1 files changed, 57 insertions, 0 deletions
diff --git a/schema/sessions.md b/schema/sessions.md
new file mode 100644
index 0000000..2eb89d3
--- /dev/null
+++ b/schema/sessions.md
@@ -0,0 +1,57 @@
+# Sessions
+
+[back to schema](README.md) /// [home](../README.md)
+
+How session persistence and management works under the hood. This is the internal guts of json derulo, for the client facing auth flow see [auth](../auth/README.md).
+
+## Architecture
+Of note : Below is partially optional in regards to persistant sessions and insane hashing idea i had at 3am, dont keep your session tokens in plaintext or unencrypted on anything else but maybe RAM (hashmaps) and you should be fine.
+
+## Token handling
+
+When you login the server generates a UUID v4 token. The raw token is returned to you and **never stored anywhere on the server**. The server only keeps a SHA 256 hash of it.
+
+When you send a request with your token to json derulo he hashes it and looks up the hash in the cache. This means even if someone gets access to the database or the servers memory they only see hashes not usable tokens.
+
+## Persistence
+
+When `persistent_sessions` is enabled the server stores session hashes in the `jde_sessions` table. This has two parts:
+
+### Periodic flushing your hashes down the toilet (onto mariadb)
+
+A background task should run periodically (with preferably support for custom intervals). It:
+1. writes new sessions to the database
+2. updates `last_accessed` for sessions that had activity since the last flush
+3. deletes sessions that were logged out or expired
+4. cleans up any really old rows as a safety net
+
+Changes should preferably be batched so the server isnt hitting the database on every single request a billion extra times.
+
+### Startup load
+
+On server start (including after a restart) the server should load all valid sessions from `jde_sessions` back into memory by JOINing with `jde_users` and `jde_groups` to reconstruct full session objects.

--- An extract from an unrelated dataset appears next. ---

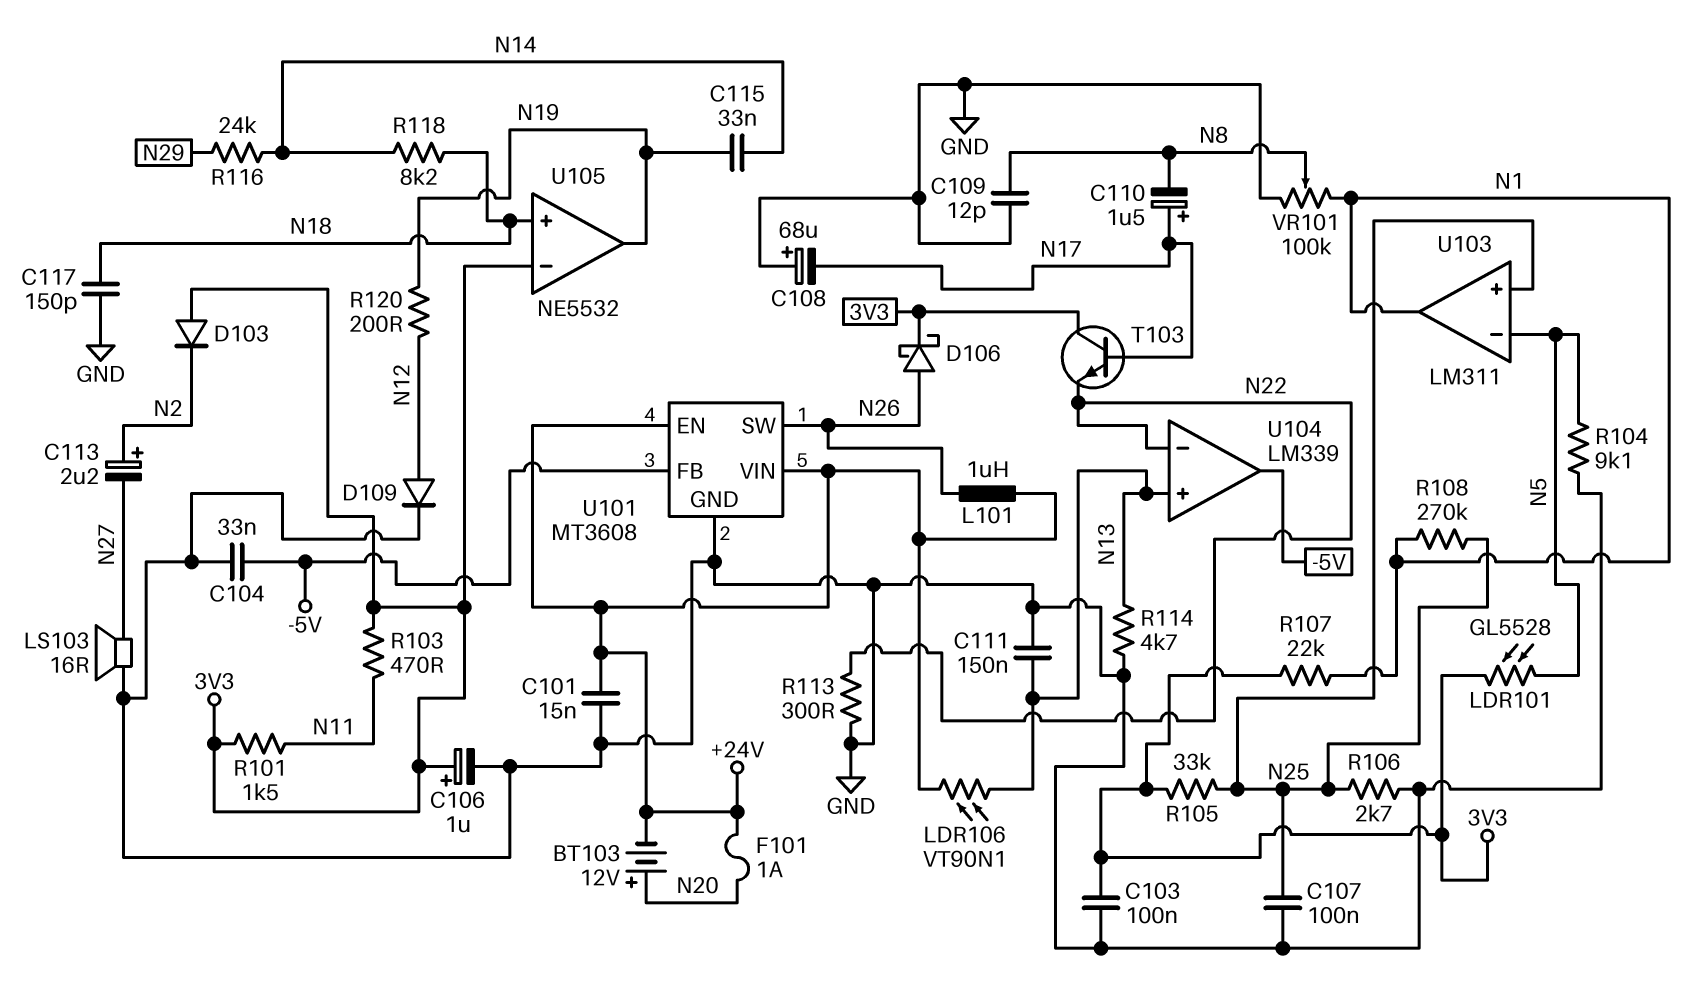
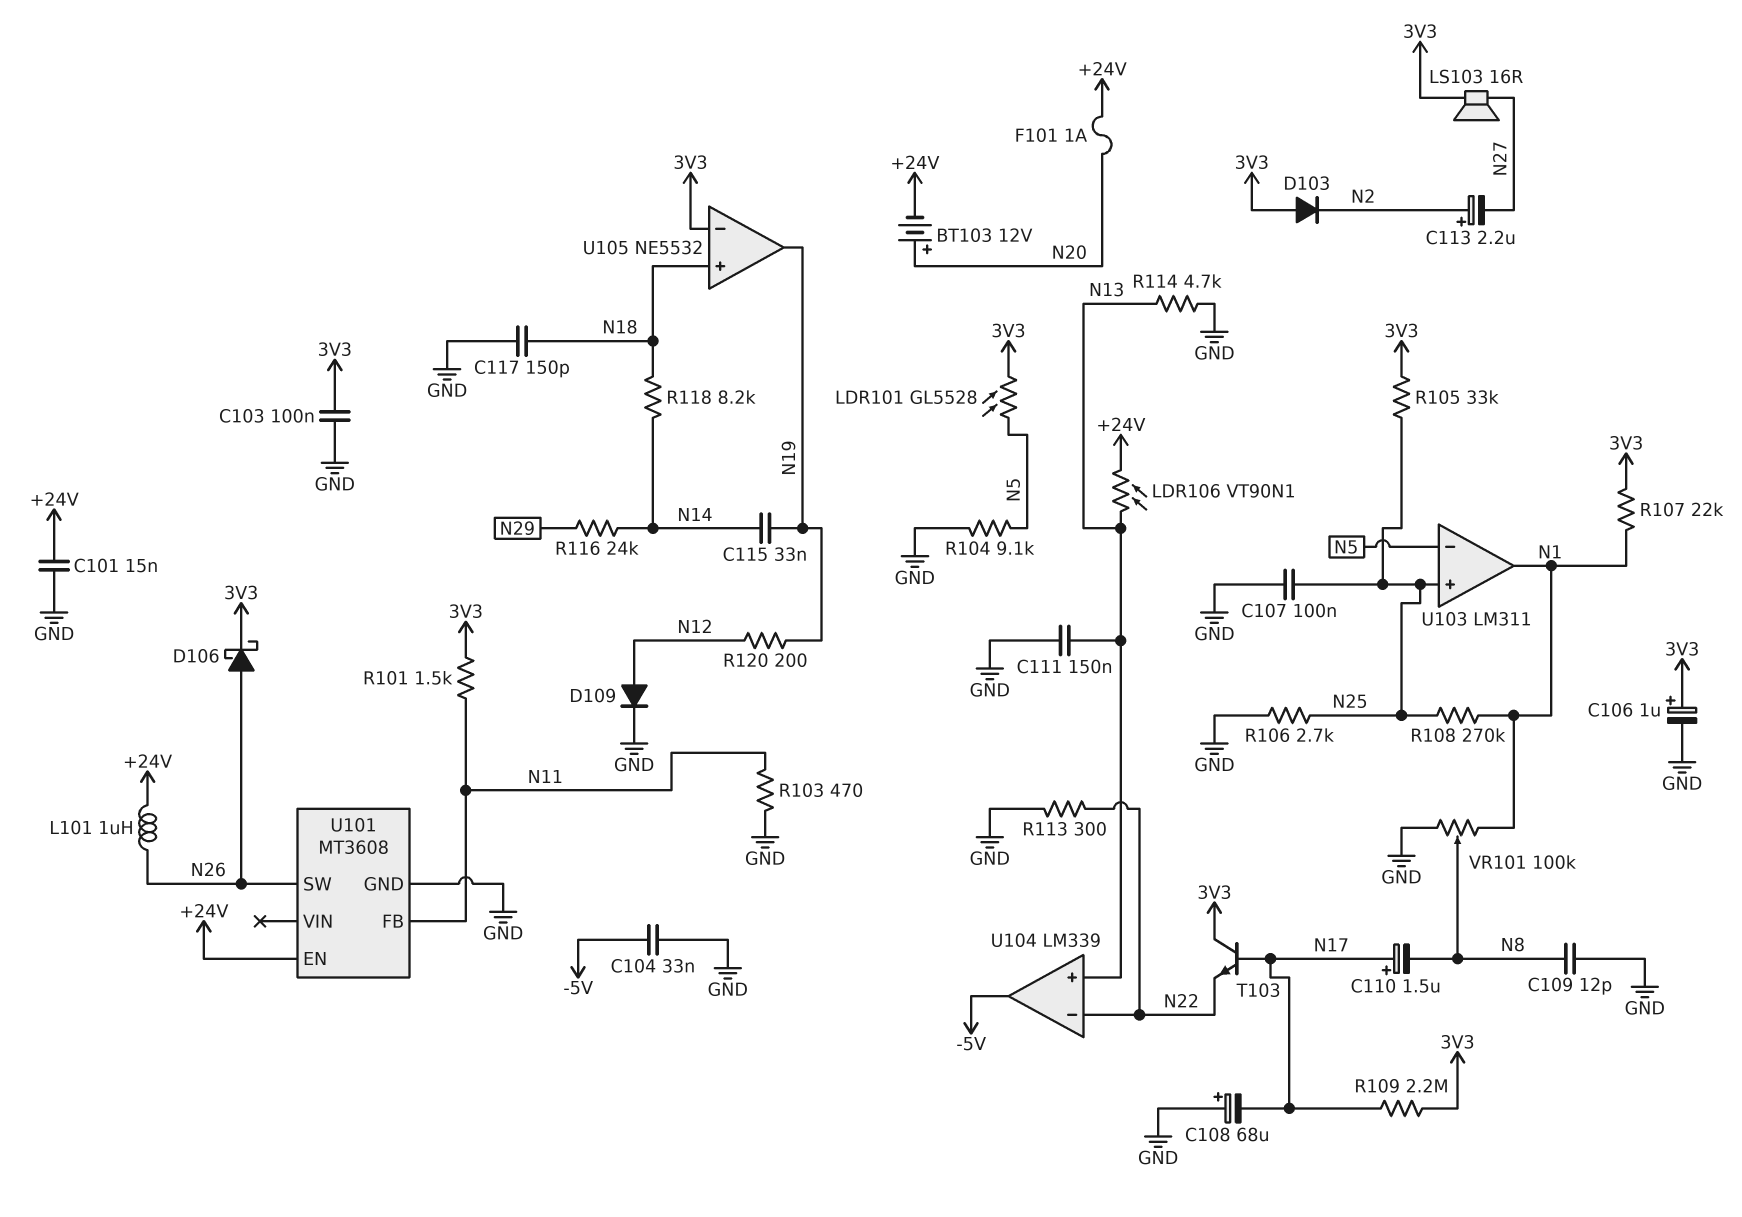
LS103: speaker 16R (GND, N27) -> speaker 16R (3V3, N27)
R103: 470 (3V3, N11) -> 470 (GND, N11)
R109: none -> 2.2M (3V3, N17)
U101 pin FB: -5V -> N11
U101 pin VIN: +24V -> none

Expired sessions should be discarded.
+
+## Pre restart flushing of toilet doo doo 
+
+When a forced restart is requested via `/reload` the server should flush all pending session changes to the database before re execing. Should have a timeout so a dead database doesnt  block the restart though lmao.
+
+## Session timeouts
+
+Each session should have a timeout based on the users power level (configurable per power level). If session refresh on activity is enabled (should be by default) the timeout resets on every request.
+
+Expired sessions should be cleaned up by the periodic background task.
+
+## Concurrent session limits
+
+Each user has a maximum number of concurrent sessions (`max_concurrent_sessions` configurable per power level with a global default). When a user logs in and is at the limit the **oldest session** (earliest `created_at`) is automatically evicted.
+
+## The jde_sessions table
+
+This table is internal only. It should never never never EVER be accessible via the `/query` endpoint and the server is hardcoded to skip it for system column management (no `pinned_to`, `created_by` etc on this table neederd).
+
+| Column          | Type        | Notes                                 |
+|-----------------|-------------|---------------------------------------|
+| `token_hash`    | VARCHAR(64) | primary key, SHA 256 hash             |
+| `user_id`       | INT         | FK to jde_users.id, ON DELETE CASCADE |
+| `created_at`    | TIMESTAMP   | when the session was created          |
+| `last_accessed` | TIMESTAMP   | when the session was last used        |